一切の容赦の無い攻撃……だが、誰もこのようなやり方に異を唱える者はいない。魔物の凶悪さもあるが、何より建物から発せられる禍々しい気配を、野放しにしてはおけない。
騎士達はこのような戦術でしか、勝つことができないと考えている――多数の魔法によって、建物が倒壊する。さらに魔物が巻き込まれ、動きが鈍り弱体化した個体は、魔法を受けて滅んでいく。
ここまでの戦局は完璧にこちら側がとっている。今の魔法で瓦礫に巻き込まれて気絶でもしてくれれば勝利だが……俺は崩れゆく建物の中に気配があるのを悟る。しかもそれは攻撃を受けても一切気配に揺らぎがない。
ブロウ本人も、執念の果てに凶悪な強化魔法を習得していた。魔物の視点で俺達の動きを見ていたのであれば、既に強化魔法は発動しているかもしれない。
もし、ブロウが攻撃を仕掛けてきたら、いよいよ俺の出番かもしれない……そんなことを思いながら、事の推移を見守る。

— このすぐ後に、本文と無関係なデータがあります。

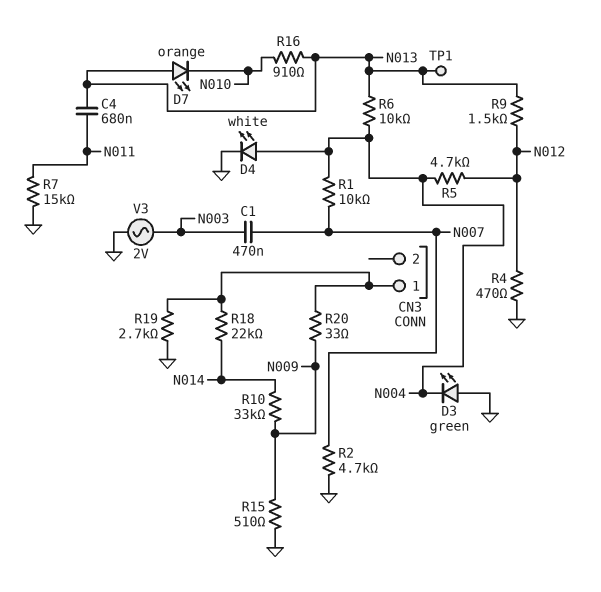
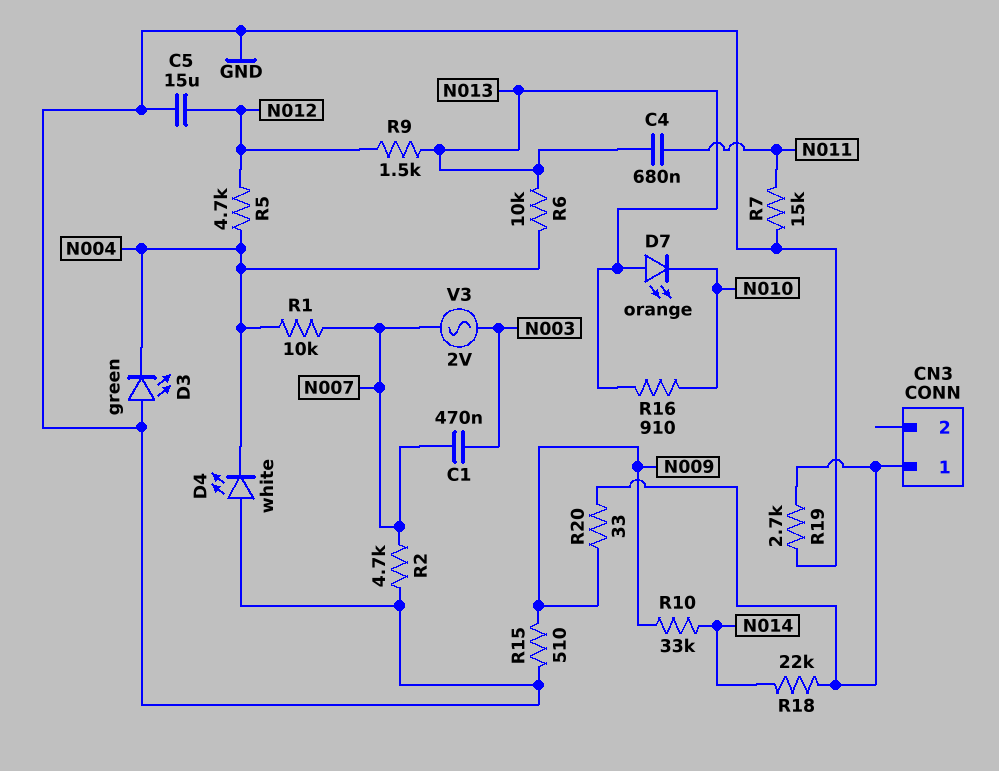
C5: none -> 15uF (GND, N012)
D4: LED white (A N004, K GND) -> LED white (A GND, K N004)
R4: 470 (GND, N012) -> none
TP1: test point (N013) -> none
V3: AC 2V (GND, N003) -> AC 2V (N003, N007)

そこで、さらに魔法が放たれる。追撃が繰り出され残っていた魔物に直撃し――目に見えて数が減る。しかし、完全に消滅したわけではない。中には強固な皮膚を持っているのか耐えている魔物もいる。
それを見た魔術師達は、魔物へ向け集中攻撃を仕掛ける。結果、魔法を雨あられと受けて硬い魔物がどんどんと倒れ伏していく。
魔物を全て滅ぼせば、ブロウは視点を失う。なおかつ取り囲んでいる状態であり、これなら相手に実力を発揮させないまま勝てるか……そう思った時、ガラガラと崩れる建物から、人影が現れた。